The woman was retreating, leaving Niko to answer to it, not saying a word, just her laughter sounding, transiently, in the suddenly quiet room—a light, trilling, tinkle, not the bray of an alehouse workwife. And he couldn't recall her face, just her eyes…
"Well, guest?" The man leaned close. "I came here—The man who owned this place before you was my mother's brother. I've been abroad for years, thought I'd stop in to visit. I don't have much family… not in the north, not in Ranke. Would you know where they've gone, him and his family?"
"To the gods, Nisibisi style. Bought the place at auction nine months back. What's this got to do with her?" His sharp chin jutted in the direction the woman had gone, through the swinging doors behind the bar.
"Nothing… I thought she might be a cousin of mine, is all."
The man straightened up and the smell of garlic faded: "Sorry, not a chance of that. But since you expected a free meal and won't get one, take a flagon of wine on the house, guest."
Still guest. It was odd, but he accepted. He hadn't been close to his mother's brother—it had been his father's twin, a krrf dealer in Caronne, who'd bought him free and sent him to Bandara when Niko had been taken as a serf by a Rankan officer after the sack that had made him an orphan. No other members of his immediate family had been as lucky.
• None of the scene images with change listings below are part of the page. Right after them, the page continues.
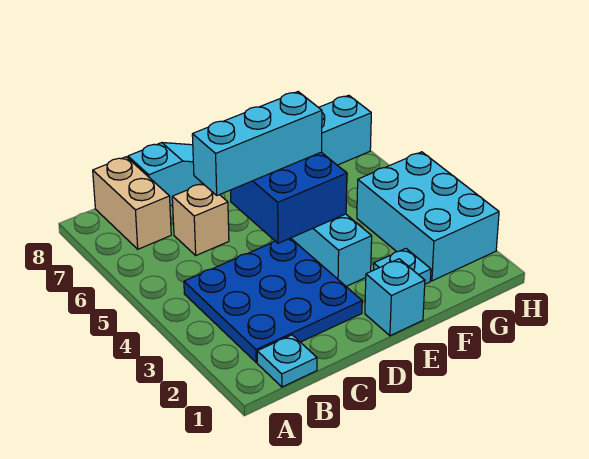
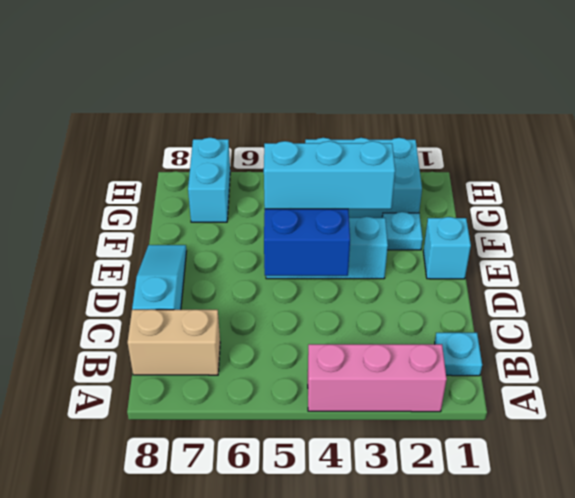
none -> pink brick A2:A4 level 1
blue plate B2:D4 level 1 -> none
cyan brick C5:E5 level 3 -> cyan brick E3:E5 level 3
tan brick C6 level 1 -> none

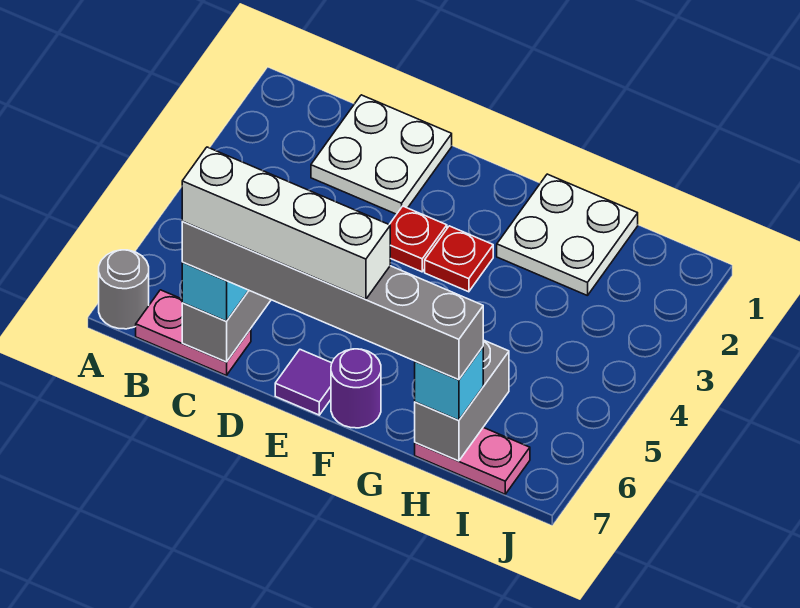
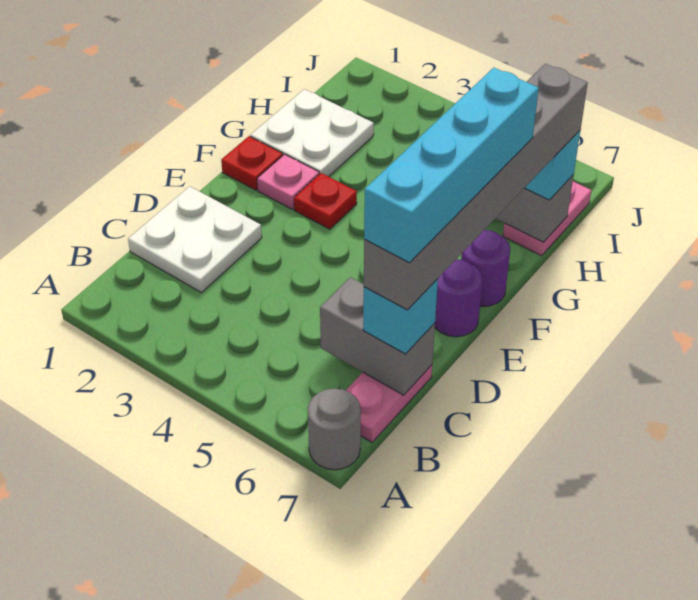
white brick C7:F7 level 5 -> cyan brick C7:F7 level 5
red plate E3 level 1 -> red plate F1 level 1
purple tile E7 level 1 -> purple round brick E7 level 1
none -> pink plate F2 level 1

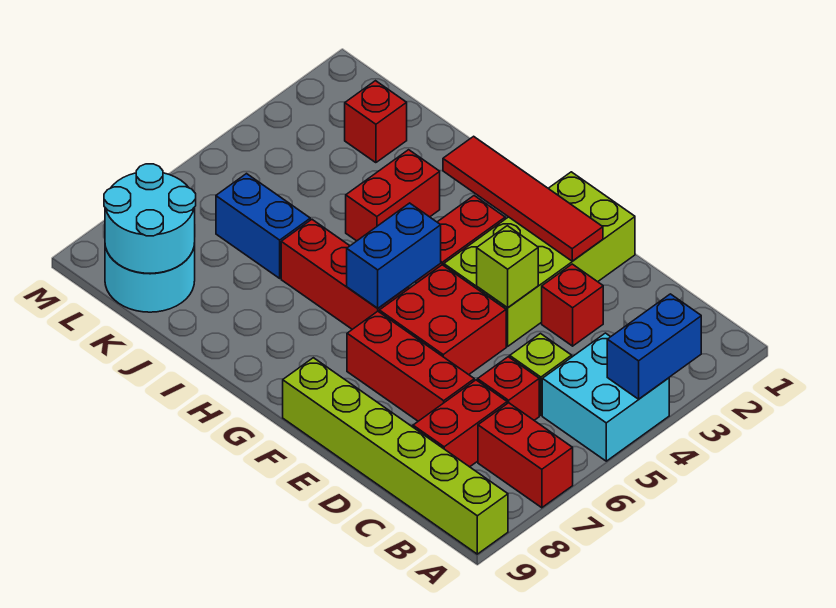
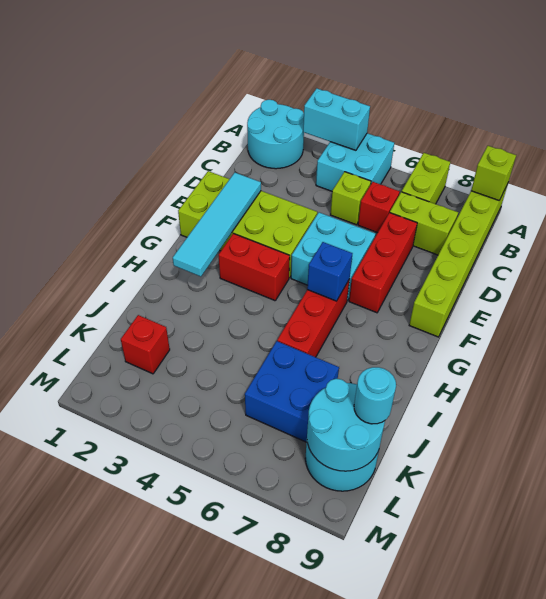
none -> cyan round brick A1:B2 level 1
blue brick A3:A4 level 2 -> cyan brick A3:A4 level 2
red brick A7:B7 level 1 -> lime brick A7:B7 level 1
red brick C7:C8 level 1 -> lime brick C7:C8 level 1
red brick D3 level 1 -> none
red tile E2:H2 level 2 -> cyan tile E2:H2 level 2
lime brick E4 level 2 -> lime brick A9 level 2
red brick E5:F6 level 1 -> cyan brick E5:F6 level 1
blue brick G5:G6 level 2 -> blue brick G6 level 2
red brick I3:I4 level 1 -> none
blue brick J6:K6 level 1 -> blue brick J6:K7 level 1
none -> cyan round brick K9 level 3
This uncle had spared his loved ones by going to his knees to kiss Rankan boots.
Rankans, Nisibisi, Mygdonians or the sea-raiding Beysibs—there was no choice among them: all sides are evil if you're not on them.
He ate, paid, and got out of there, the food making him tired, and the wine making him depressed. As he was tightening the bay's girth and preparing to mount, the sound of sandals slapping stone made him turn, hand on hilt. The group of six mercenaries was descending the stairs. He heard the name 'Tempus" and the word "hostel", and then they saw him watching them. Their conversation ceased.
Silently, the men who had been talking in the multilingual patois of guild
mercenaries approached their horses; as they did so, he found himself surrounded: two mounted men behind him, one on either side of his own two horses, and two who came up to the rail and leaned on it.
One said, "Life to you, brother," in Machadi, cautiously but firmly. They weren't curious on a whim, Niko realized. They were going to roust him, ask for his papers (he carried none) or of his business here, or—"These horses have been a long way, fighter. Where from? Where to?"
He didn't want trouble. He thought of the crossbow in the bay's saddlebag, wrapped in hide, too well hidden and protected to be accessible quickly enough to help him. But he didn't want to announce himself. Not yet. He'd heard the Riddler's name from one of these; he wished he'd heard the context.
"From the south. To the hostel. Looking for hire," he responded in the same tongue.
"Plenty of your sort, boy," the second said. "Your face says you haven't been faring too well in your warring. No room for youngsters in this battle. Go home and practice another few years. It's seniors only at the guild hostel, if that's where you're headed. And seniority's something you're not likely to have." Niko shrugged, "It's a big war," and swung up on his bay, the mare's tether in hand. He wrapped it twice around his saddlehorn, simultaneously telling the bay: "Back, back," in Rankene.
But the second—a portly, grizzled veteran—grabbed the bay's bridle, and the two mounted men behind closed in, blocking his retreat. The two others, one on his left and the sixth on the mare's far side, crowded him. One of these said, "Let's take him home and see what headquarters makes of him. He'll work for some damn faction or other, if he's not already, once he finds out what we've said is true."
Niko let his reins drop, spread his empty hands where all could see. "Life to all, so the saying goes. Let's observe it— and guild courtesy, if there's any of that this far north. Or ride with me to the hostel, if you're not afraid to show your faces there… As for mine, it got this way winning, not losing."